The rise of the Charcuterie Board

Ah, the charcuterie board! A mish mash of cold cut meats, cheeses, dried fruits, grapes, crackers, honey, chocolates, olives, and more — all the good stuff arranged in a very artistic and tasteful pattern guaranteed to catch the eye and the appetite of everyone. The different textures, flavors, colors, smells, really delight the senses and invites you to take a pick. It’s like entree or appetizers on steroids. 😀

According to webstuarantstore.com, charcuterie is a French word which roughly translates as “pork butcher-shop”. In French, the cook who prepares the meat is called a charcutier. Charcuterie-making or curing method was first popularized in the 15th century to preserve the meat (when salt was accessible). Hence, a charcuterie board is a wooden board where charcuterie or cured meats are placed.

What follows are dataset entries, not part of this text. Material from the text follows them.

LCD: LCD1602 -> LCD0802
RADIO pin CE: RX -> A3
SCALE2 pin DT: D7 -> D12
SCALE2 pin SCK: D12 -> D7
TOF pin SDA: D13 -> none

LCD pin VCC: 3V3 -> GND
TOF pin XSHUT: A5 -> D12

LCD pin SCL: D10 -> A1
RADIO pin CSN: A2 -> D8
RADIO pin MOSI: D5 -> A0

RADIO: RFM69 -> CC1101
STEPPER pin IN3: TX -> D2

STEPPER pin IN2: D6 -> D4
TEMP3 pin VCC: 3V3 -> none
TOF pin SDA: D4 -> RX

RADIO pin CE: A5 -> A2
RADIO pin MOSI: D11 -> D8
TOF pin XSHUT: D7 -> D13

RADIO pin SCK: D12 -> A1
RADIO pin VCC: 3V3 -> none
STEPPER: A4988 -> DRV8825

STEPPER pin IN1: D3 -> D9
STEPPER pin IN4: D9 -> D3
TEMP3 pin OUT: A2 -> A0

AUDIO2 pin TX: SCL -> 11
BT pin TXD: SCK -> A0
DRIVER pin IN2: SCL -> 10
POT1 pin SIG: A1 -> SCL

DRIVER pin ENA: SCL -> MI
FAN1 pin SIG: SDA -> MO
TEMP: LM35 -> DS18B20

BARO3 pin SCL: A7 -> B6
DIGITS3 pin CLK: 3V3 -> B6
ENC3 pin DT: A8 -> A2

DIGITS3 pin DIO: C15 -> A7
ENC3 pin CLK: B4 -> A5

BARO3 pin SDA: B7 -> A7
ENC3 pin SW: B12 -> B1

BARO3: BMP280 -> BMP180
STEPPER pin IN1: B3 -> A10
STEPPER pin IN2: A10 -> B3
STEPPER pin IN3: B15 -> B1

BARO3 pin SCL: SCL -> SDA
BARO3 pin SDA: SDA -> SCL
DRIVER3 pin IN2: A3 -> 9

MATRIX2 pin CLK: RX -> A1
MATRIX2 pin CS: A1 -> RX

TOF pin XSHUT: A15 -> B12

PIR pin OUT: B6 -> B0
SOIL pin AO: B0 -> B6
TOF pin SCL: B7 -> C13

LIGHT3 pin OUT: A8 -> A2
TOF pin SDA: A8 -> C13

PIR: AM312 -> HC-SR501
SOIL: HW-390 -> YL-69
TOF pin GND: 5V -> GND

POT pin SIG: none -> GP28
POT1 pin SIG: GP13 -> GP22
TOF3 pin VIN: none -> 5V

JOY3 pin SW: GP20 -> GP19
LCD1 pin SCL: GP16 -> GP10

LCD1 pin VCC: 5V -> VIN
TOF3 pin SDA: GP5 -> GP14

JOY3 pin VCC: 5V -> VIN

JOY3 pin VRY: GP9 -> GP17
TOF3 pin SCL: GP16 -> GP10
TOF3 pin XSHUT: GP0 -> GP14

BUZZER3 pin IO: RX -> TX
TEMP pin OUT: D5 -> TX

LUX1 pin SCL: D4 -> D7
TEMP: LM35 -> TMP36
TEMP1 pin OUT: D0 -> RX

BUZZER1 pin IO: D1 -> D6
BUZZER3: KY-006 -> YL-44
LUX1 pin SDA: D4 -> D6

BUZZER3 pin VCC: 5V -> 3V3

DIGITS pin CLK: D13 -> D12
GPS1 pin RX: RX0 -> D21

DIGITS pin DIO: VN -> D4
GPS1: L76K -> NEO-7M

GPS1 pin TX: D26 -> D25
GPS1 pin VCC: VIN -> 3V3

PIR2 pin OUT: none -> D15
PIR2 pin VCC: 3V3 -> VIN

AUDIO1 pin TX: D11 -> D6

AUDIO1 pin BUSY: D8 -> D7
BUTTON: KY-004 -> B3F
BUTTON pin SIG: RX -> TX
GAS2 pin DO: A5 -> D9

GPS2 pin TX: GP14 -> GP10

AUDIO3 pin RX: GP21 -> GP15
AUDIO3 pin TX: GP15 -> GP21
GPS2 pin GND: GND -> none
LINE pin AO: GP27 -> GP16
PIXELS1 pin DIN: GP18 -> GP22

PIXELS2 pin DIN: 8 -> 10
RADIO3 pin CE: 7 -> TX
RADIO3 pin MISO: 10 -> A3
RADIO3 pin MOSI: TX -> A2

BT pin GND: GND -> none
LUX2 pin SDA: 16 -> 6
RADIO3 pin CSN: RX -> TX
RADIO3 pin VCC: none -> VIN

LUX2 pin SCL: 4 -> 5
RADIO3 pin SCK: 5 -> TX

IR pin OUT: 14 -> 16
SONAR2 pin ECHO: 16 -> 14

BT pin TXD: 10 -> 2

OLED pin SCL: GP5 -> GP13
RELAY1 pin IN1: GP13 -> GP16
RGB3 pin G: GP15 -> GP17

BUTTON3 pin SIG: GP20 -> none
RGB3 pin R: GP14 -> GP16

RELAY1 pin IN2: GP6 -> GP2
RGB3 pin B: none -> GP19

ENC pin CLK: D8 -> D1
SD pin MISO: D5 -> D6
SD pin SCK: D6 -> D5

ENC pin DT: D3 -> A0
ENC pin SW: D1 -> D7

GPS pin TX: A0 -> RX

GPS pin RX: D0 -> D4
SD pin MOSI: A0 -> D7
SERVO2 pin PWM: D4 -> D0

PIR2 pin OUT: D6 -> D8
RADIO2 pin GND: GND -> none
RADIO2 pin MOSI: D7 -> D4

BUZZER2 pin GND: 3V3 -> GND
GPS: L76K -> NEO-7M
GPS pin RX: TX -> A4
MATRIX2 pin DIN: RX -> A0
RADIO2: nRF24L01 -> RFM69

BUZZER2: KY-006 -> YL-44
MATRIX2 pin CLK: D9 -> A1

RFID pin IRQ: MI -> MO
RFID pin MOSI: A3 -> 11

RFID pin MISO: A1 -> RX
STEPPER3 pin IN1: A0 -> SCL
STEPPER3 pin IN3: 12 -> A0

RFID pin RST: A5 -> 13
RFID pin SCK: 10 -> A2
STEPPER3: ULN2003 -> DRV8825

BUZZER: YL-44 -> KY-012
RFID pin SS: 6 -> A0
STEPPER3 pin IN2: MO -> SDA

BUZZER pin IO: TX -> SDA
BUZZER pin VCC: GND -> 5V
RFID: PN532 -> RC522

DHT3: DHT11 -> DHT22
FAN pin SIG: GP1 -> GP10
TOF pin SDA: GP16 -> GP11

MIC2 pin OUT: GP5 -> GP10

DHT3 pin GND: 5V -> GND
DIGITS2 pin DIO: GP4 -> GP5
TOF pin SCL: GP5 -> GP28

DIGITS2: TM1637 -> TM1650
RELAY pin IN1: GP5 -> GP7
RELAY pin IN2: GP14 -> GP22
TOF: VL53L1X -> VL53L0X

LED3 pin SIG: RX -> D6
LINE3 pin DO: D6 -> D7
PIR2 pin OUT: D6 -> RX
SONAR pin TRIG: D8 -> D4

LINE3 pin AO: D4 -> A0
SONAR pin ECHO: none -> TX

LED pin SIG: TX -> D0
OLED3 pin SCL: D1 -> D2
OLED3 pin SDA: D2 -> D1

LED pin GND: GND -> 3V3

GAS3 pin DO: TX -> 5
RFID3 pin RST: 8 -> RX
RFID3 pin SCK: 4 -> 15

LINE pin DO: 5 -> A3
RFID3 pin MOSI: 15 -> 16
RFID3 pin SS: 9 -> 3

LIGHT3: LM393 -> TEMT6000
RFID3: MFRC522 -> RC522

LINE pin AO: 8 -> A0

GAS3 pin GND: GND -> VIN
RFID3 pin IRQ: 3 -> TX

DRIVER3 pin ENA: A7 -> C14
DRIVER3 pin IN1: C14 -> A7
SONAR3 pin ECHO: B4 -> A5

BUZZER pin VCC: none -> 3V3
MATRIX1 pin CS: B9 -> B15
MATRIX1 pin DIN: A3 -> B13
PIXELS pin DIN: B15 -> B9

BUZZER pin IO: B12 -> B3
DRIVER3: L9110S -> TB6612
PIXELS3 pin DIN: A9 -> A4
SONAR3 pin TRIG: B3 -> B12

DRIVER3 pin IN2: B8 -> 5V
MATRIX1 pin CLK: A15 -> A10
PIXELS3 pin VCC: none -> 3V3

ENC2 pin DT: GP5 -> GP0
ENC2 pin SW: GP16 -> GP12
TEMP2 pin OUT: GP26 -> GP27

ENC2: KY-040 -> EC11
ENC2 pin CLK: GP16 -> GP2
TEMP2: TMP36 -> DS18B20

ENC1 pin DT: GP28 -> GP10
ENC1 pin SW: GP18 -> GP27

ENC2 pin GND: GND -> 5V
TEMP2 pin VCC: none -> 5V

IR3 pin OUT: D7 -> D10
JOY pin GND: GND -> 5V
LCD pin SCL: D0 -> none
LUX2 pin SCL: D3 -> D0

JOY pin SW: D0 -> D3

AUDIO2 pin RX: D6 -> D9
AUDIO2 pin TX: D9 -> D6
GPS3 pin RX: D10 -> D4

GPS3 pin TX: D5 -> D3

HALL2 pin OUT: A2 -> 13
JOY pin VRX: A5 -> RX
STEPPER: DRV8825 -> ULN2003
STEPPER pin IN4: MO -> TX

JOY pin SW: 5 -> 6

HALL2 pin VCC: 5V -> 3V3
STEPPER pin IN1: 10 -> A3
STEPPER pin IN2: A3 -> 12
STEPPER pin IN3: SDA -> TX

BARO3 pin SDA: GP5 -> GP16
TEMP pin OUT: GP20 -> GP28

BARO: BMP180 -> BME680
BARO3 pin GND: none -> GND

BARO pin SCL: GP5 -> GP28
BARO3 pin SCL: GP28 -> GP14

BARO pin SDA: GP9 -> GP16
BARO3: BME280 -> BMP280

Here in the Philippines, I noticed the sudden popularity of charcuterie boards (or grazing platter) in my Facebook and Instagram newsfeeds in the late part of 2020 (basically Christmas time). Apparently because of its interesting and social media worthy aesthetics, the charcuterie board became a hit for millennials. Although my wife and I have been making rudimentary charcuterie boards in the past, we really didn’t thought about adding more to the platter other than local sausages or bacon and commercial cheddar cheese and pairing them with wine. So, we scoured the internet to learn the best way to arrange the food items in the board. And there is actually an art and a principle to it!

I think the accessibility and availability of European ingredients in the local super markets now like the cold cuts and the different cheeses lent to its popularity. With these ingredients, we can now prepare and replicate European dishes and recipes that were otherwise difficult to make.